Wakil Ketua MPR: Aceh Contoh Semangat Bangkit dari Bencana

Wakil Ketua MPR RI Ahmad Muzani. (ist/rmolsumsel.id)
Wakil Ketua MPR RI Ahmad Muzani. (ist/rmolsumsel.id)

Bangkit cepat dari bencana maha dahsyat telah ditunjukkan rakyat Aceh. Tsunami yang menyerang provinsi di ujung barat Indonesia 2004 silam telah meluluhlantakkan infrastruktur serta menimbulkan korban hingga ratusan ribu jiwa.  


Wakil Ketua MPR RI Ahmad Muzani mengatakan, ketika tsunami terjadi 17 tahun yang lalu dunia terasa gelap dan masa depan menjadi suram. Tetapi, rakyat Aceh dengan keyakinan keimanannya perlahan mereka kembali bangkit menapaki kehidupan sampai seperti sekarang ini.

"Tsunami Aceh telah menyebabkan anak-anak menjadi yatim piatu, orang tua kehilangan anak, anak kehilangan orang tua, bahkan banyak keluarga yang habis. Sekolah, kantor pemerintah, masjid, pasar, rumah, dan sarana lainnya telah rata oleh tusnami," kata Muzani saat menghadiri peringatan 17 Tahun Tsunami Aceh, Minggu (26/12).

"Masa depan yang terasa gelap, dunia sepertinya mau kiamat, tapi setitik optimis menjadi harapan.
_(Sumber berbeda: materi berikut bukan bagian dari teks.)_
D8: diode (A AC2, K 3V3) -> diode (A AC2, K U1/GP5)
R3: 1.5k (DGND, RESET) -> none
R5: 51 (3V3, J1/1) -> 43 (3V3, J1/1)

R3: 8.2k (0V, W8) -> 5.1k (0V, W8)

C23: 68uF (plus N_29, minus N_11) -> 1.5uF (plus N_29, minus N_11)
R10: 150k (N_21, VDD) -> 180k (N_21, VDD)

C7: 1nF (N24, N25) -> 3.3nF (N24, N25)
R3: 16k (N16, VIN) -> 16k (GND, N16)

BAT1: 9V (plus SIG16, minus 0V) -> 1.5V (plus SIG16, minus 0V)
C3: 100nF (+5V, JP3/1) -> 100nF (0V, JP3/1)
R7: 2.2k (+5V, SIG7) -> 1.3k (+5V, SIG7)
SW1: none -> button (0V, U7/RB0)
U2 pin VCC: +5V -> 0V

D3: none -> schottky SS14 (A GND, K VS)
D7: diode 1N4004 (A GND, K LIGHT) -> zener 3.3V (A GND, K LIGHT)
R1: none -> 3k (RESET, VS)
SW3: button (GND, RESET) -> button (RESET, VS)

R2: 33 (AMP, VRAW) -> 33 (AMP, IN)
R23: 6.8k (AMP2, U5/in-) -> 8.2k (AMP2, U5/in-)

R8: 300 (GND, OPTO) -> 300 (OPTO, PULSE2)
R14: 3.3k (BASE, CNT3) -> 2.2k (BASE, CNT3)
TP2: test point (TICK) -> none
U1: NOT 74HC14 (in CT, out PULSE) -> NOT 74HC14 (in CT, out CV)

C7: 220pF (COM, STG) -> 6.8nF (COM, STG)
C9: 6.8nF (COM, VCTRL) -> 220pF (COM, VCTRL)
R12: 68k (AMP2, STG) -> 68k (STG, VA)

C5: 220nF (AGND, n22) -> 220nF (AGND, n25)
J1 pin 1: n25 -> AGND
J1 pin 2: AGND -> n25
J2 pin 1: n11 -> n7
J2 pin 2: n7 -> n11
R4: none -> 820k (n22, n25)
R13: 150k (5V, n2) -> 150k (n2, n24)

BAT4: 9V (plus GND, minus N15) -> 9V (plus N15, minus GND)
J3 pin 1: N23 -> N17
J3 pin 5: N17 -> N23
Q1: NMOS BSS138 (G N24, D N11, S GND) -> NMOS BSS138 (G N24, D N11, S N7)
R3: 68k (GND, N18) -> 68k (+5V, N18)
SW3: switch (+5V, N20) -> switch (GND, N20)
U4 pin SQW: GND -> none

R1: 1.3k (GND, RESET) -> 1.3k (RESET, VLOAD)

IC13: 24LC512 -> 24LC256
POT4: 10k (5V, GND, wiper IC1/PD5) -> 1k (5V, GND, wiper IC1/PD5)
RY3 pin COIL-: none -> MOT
Inilah yang kemudian menjadi titik kebangkitan rakyat Aceh," sambungnya.

Muzani mengatakan, tsunami Aceh membawa hikmah dan pelajaran yang besar. Salah satunya, konflik yang berkepanjangan di Aceh menyebabkan mereka bersatu dalam kesadaran membangun Aceh secara bersama-sama dalam bingkai NKRI.

Kata Sekretaris Jenderal Partai Gerindra ini, komitmen rakyat Aceh kepada bangsa dan negara Indonesia memang tidak pernah diragukan.

"Di masa penjajahan, mereka mengilhami perlawanan terhadap penjajah dengan kekuatan rakyat dan militansinya menyebabkan perang Aceh sebagai perang yang berkepanjangan tanpa henti. Inilah yang menginspirasi perlawanan kepada penjajah di belahan nusantara lainnya," teranya.

Pada awal kemerdekaan, lanjut Muzani, pemimpin-pemimpin Aceh seperti Tengku Muhammad Hasan memberi komitmen kepada Bung Karno bahwa Aceh adalah bagian dari NKRI.

Ketika Republik ini memerlukan pergerakan, rakyat Aceh iuran dari berbagai macam profesi maka terbelilah pesawat selawah yang kemudian menjadi cikal bakal bagi penerbangan nasional.

Begitu juga ketika Bung Karno akan membangunan Monumen Nasional (Monas), para saudagar Aceh menyumbangkan 27 kilogram emas untuk ditempatkan di pucuk Monas Jakarta.

Masih kata Muzani, ketika terjadi tsunami, duka Aceh adalah duka Indonesia. Seluruh komponen masyarakat dengan kemampuan yang dimiliki bahu-membahu membantu dalam menangani musibah tsunami itu.  

"Aceh kini telah pulih dari musibah yang tercatat sebagai bencana terbesar di dunia. Bahkan di Aceh keamanan pun telah pulih, situasinya sudah kondusif, ekonomi bergeliat, dan rakyat makin optimis menatap masa depannya," demikian Muzani.